Minister of Industry and Energy
- In office 1988–1993
- Prime Minister: Felipe González Márquez
- Succeeded by: Juan Manuel Eguiagaray

Personal details
- Born: José Claudio Aranzadi Martínez 9 October 1946 (age 79) Bilbao
- Party: Spanish Socialist Workers' Party
- Education: Bilbao Industrial Engineering School; University of Paris I;

= Claudio Aranzadi =

Spanish engineer, businessman and politician

José Claudio Aranzadi Martínez (born 9 October 1946) is a Spanish engineer, businessman and politician. He served as industry minister from 1988 to 1993.

==Early life and education==
Aranzadi was born in Bilbao on 9 October 1946. He holds a bachelor's degree in industrial engineering from Bilbao Industrial Engineering School. Then he received an economics degree from the University of Paris I.

==Career==
Aranzadi began his career at the ministry of industry. Then he moved to Banco Bilbao Vizcaya Argentaria where he served as a researcher. Next he was named deputy economic advisor in the Bancaya Group. In 1984, he was made deputy chairman of Instituto Nacional de Industria (INI), a vast state holding company of Spain. He became the chairman of INI on 1 August 1986, replacing Luis Carlos Croissier Batista in the post.
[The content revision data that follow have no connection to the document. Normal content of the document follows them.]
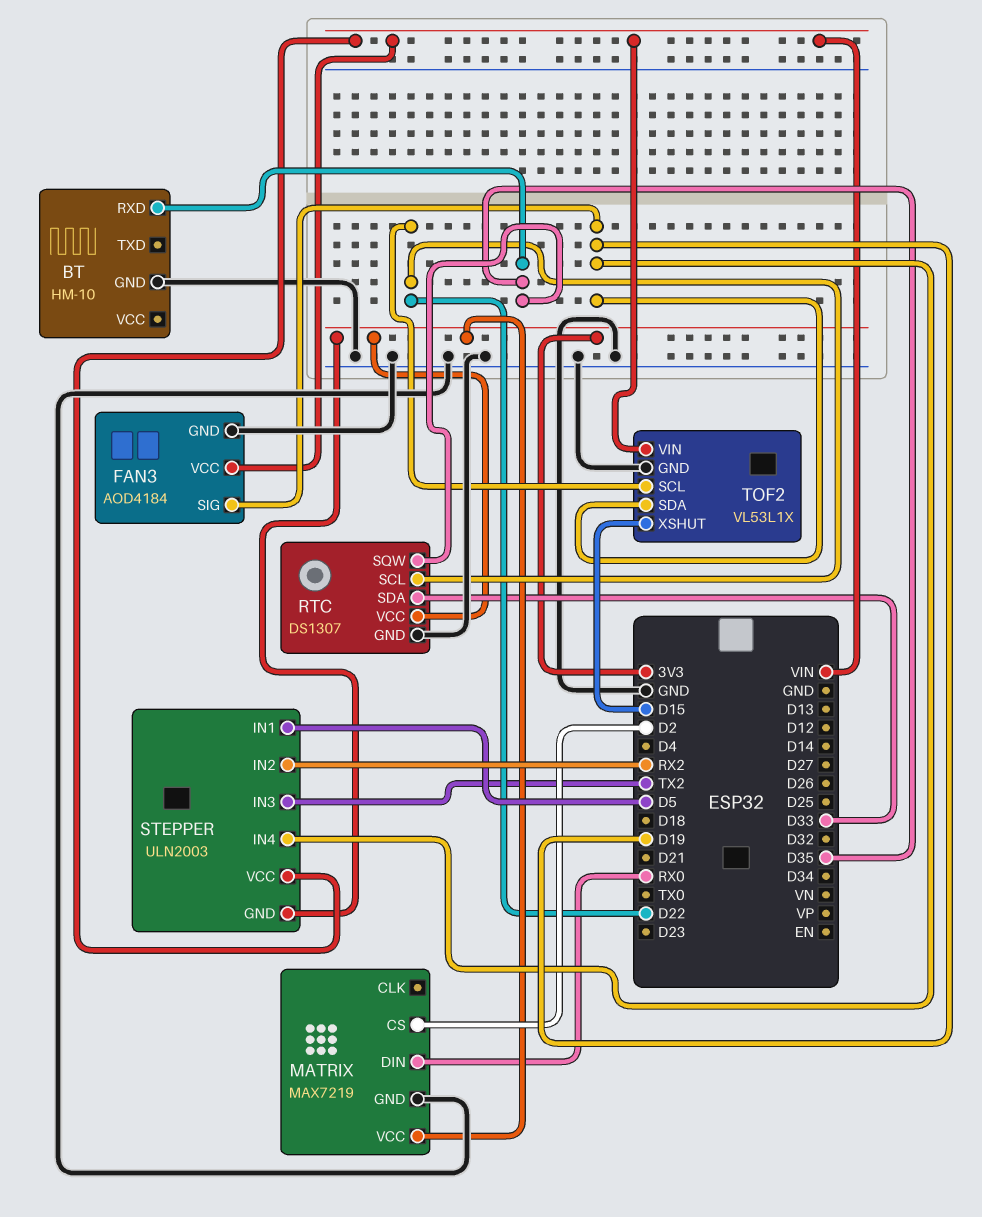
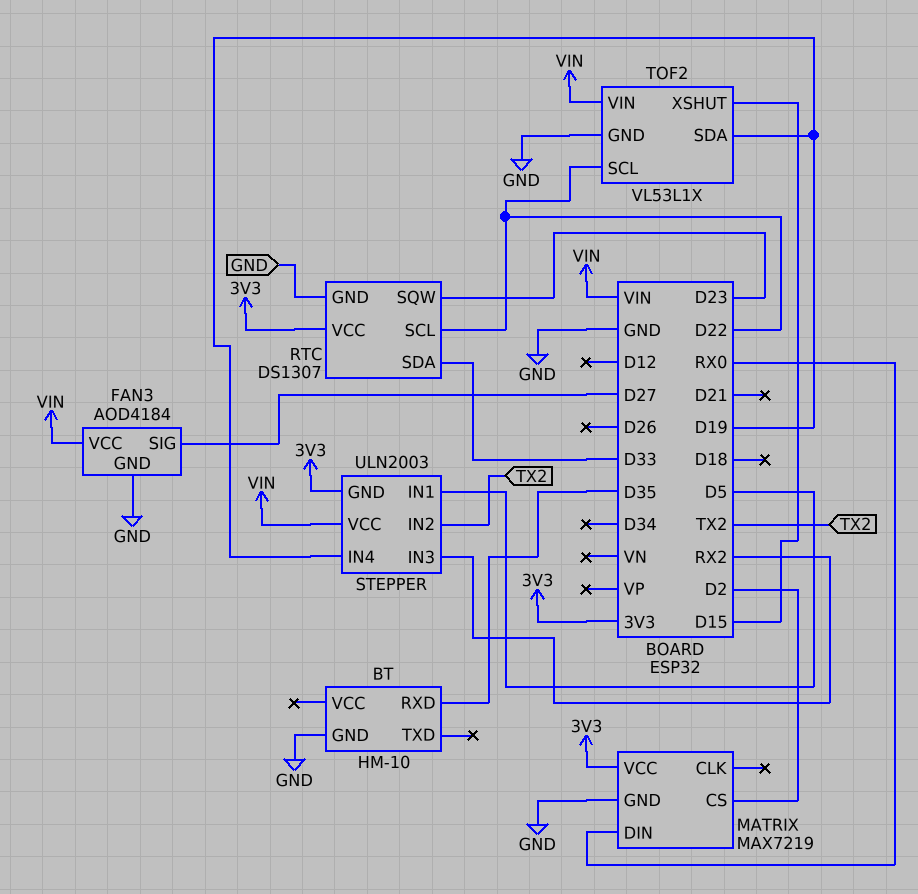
FAN3 pin SIG: D19 -> D27
RTC pin SQW: D35 -> D23
STEPPER pin IN2: RX2 -> TX2
STEPPER pin IN3: TX2 -> RX2

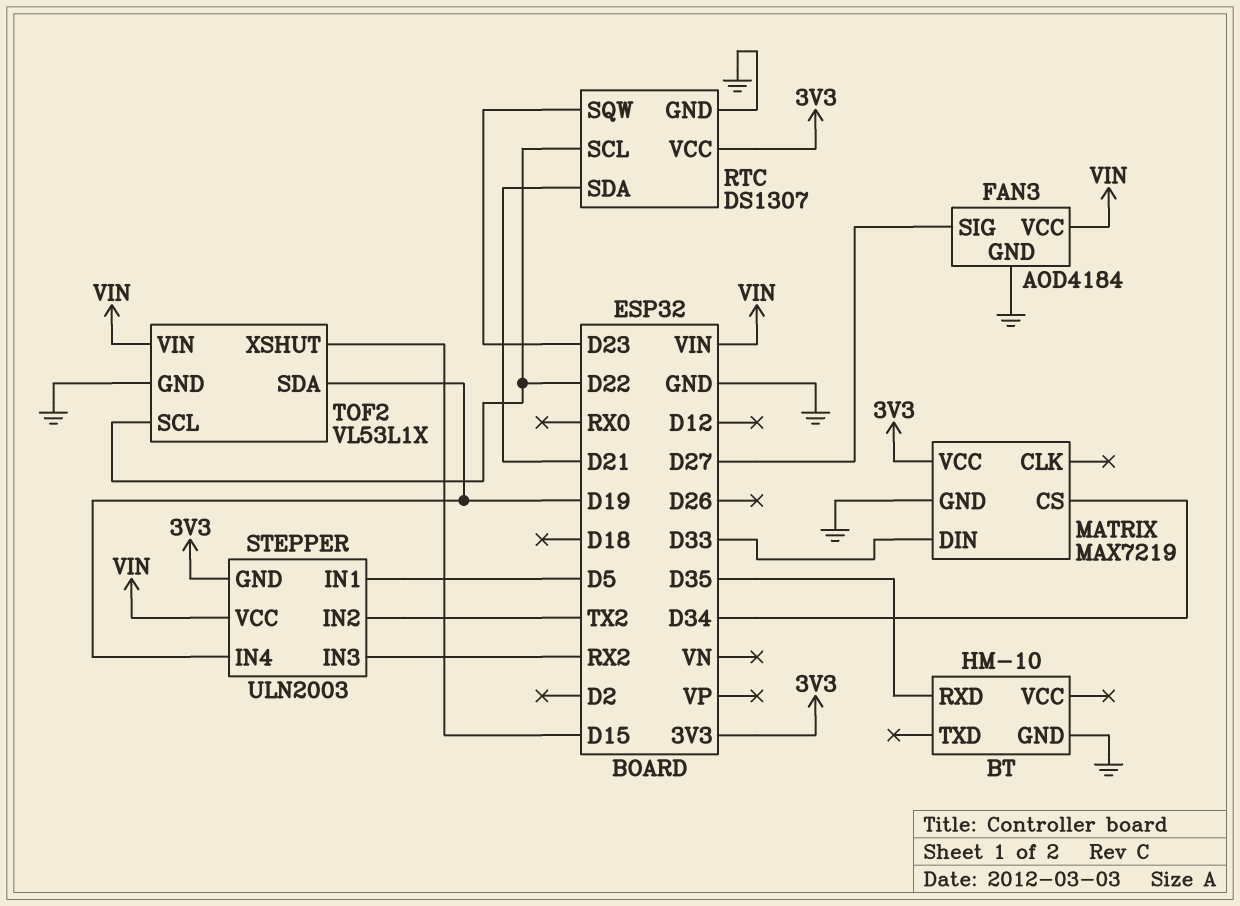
MATRIX pin CS: D2 -> D34
MATRIX pin DIN: RX0 -> D33
RTC pin SDA: D33 -> D21

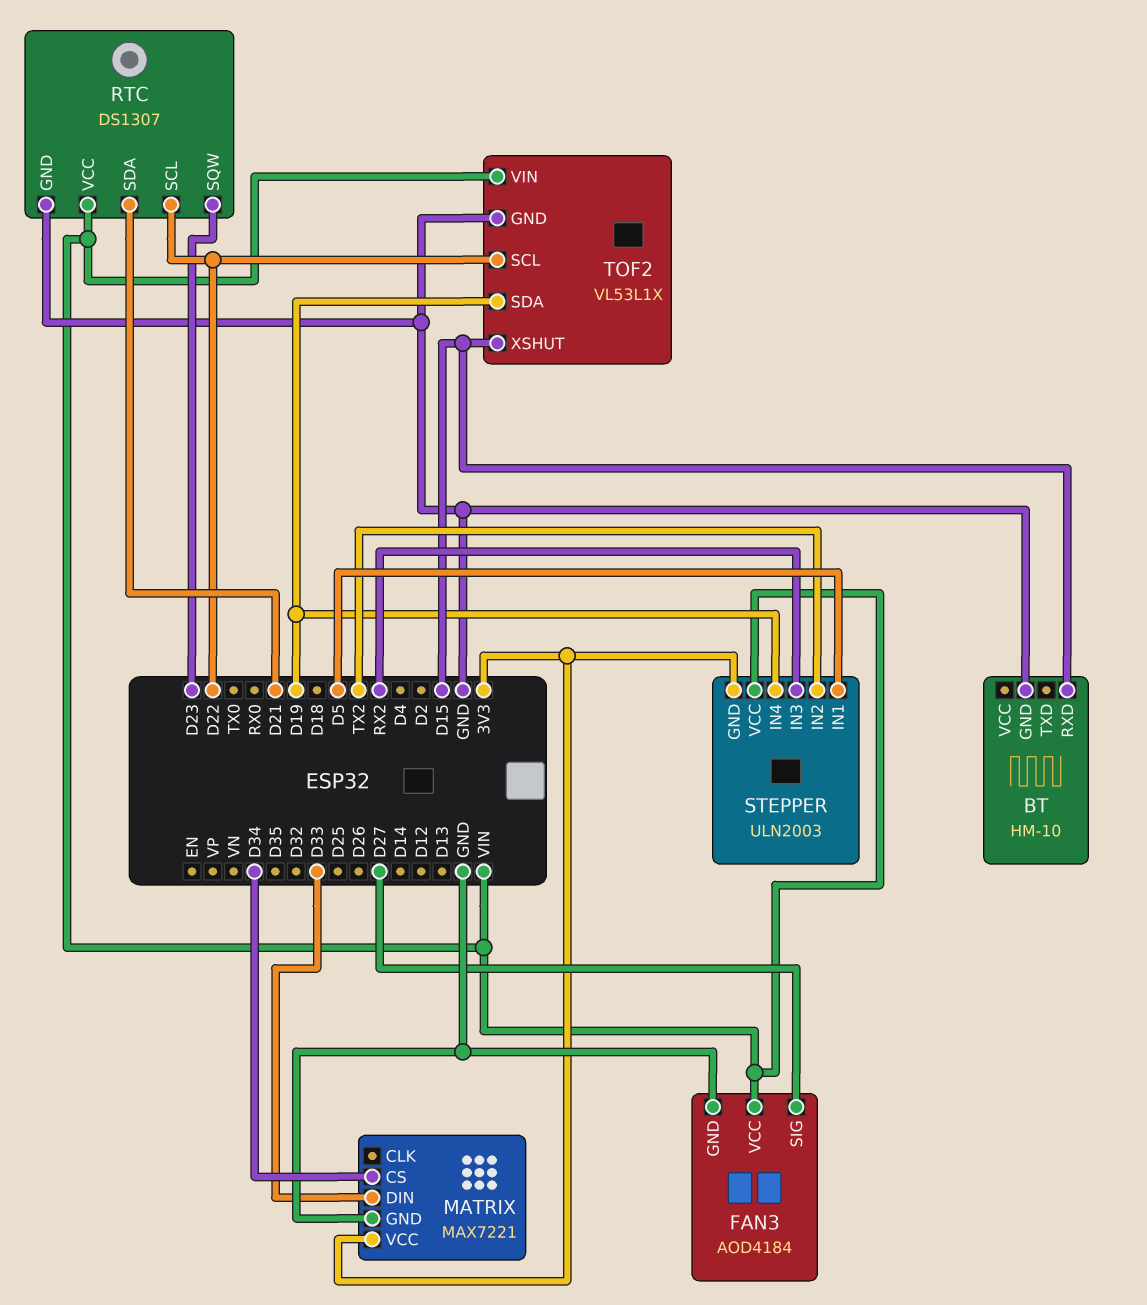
BT pin RXD: D35 -> D15
MATRIX: MAX7219 -> MAX7221
RTC pin VCC: 3V3 -> VIN

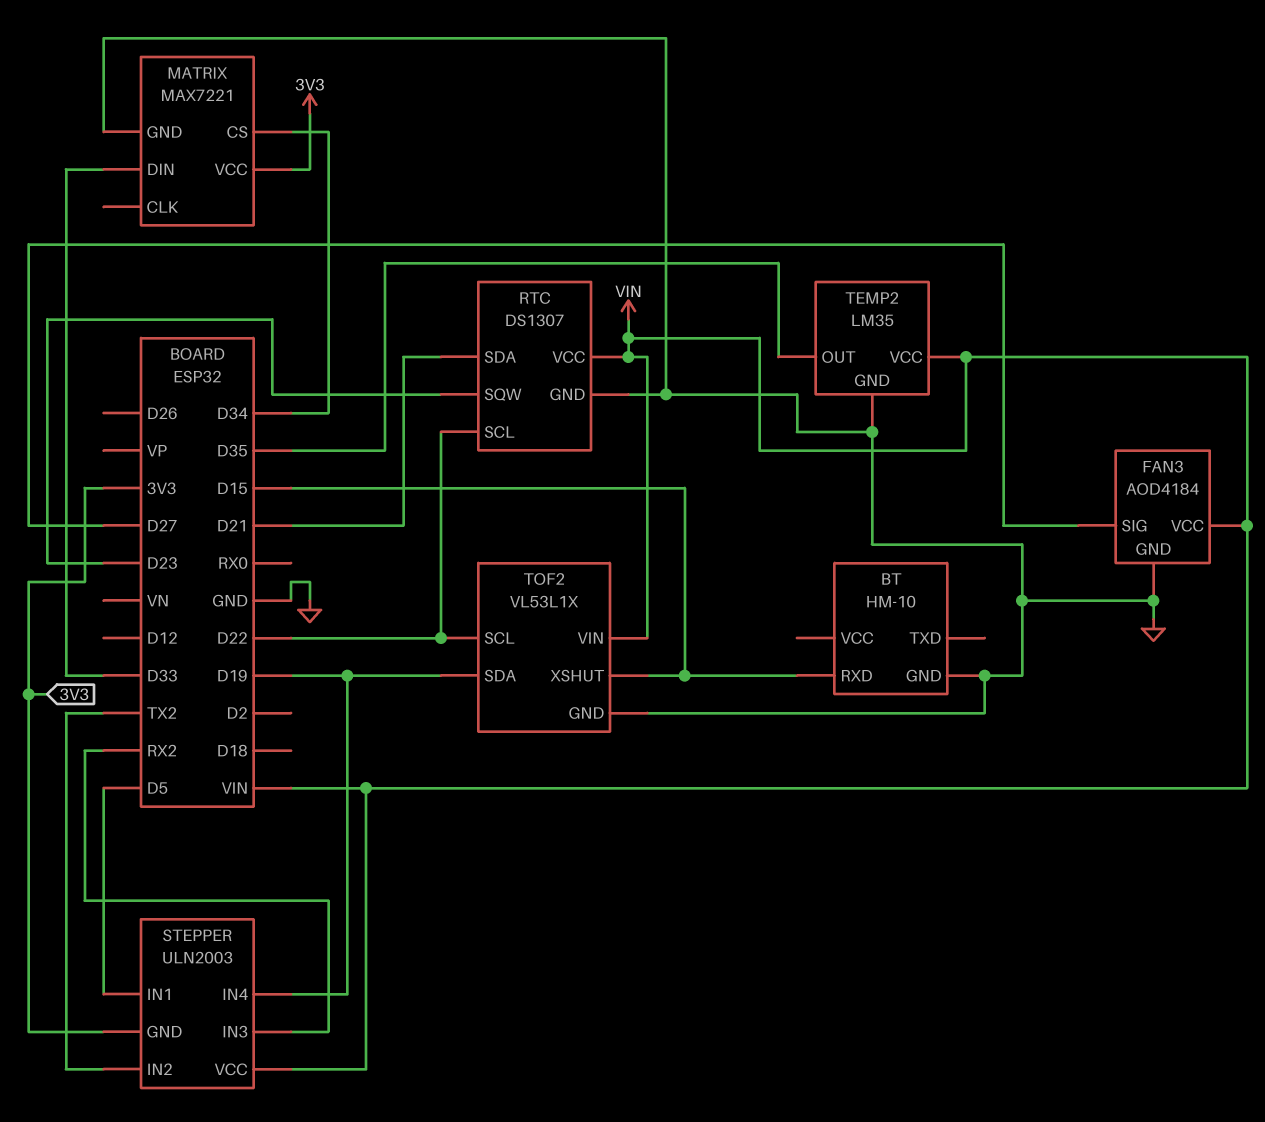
TEMP2: none -> LM35
TEMP2 pin GND: none -> GND
TEMP2 pin OUT: none -> D35
TEMP2 pin VCC: none -> VIN

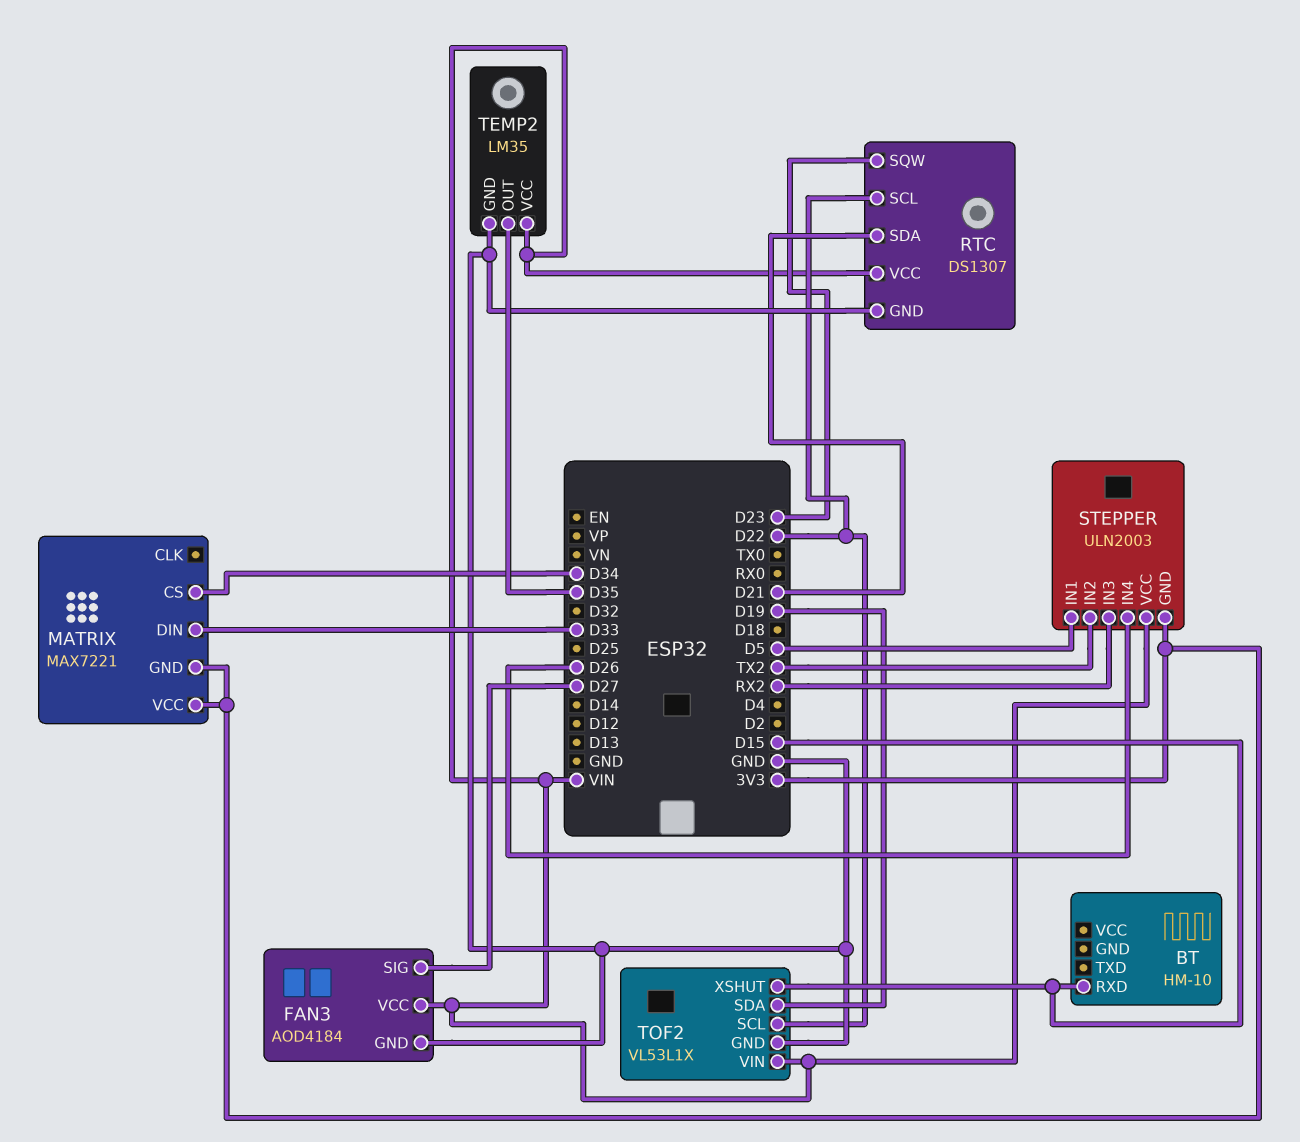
BT pin GND: GND -> none
MATRIX pin GND: GND -> 3V3
STEPPER pin IN4: D19 -> D26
Aranzadi supported privatization during his term at the INI, arguing that it was a powerful means of organizing asset portfolios and investment strategies. His tenure at the INI lasted until 12 July 1988 when he was succeeded by Jorge Mercader Miró as INI chairman.

Aranzadi served as the minister of industry and energy from 1988 to 1991 in the cabinet led by Prime Minister Felipe Gonzalez. Aranzadi was a member of the Spanish Socialist Workers' Party, being one of its right-wing leaders. He was appointed minister of industry, trade and tourism to the Gonzalez cabinet in 1991. In 1993, Juan Manuel Eguiagaray replaced Aranzadi as minister. After leaving office, Aranzadi was appointed permanent representative of Spain to the OECD in 1993. He succeeded Eloy Ibanez in the post.

He has been the chairman of BravoSolution España and advisor for Banco Bilbao Vizcaya Argentaria. He is a partner of Enerma Consultores, a member of the advisory board of CDTI (Centro para el Desarrollo Tecnólogico Industrial) and of the advisory board for the Spanish Energy Outlook 2030. In addition, he is also on the advisory board of various firms.

==Personal life==
One of Aranzadi's relatives is Rafael Moreno Aranzadi, a football player known as Pichichi. He is married and has one child, a daughter.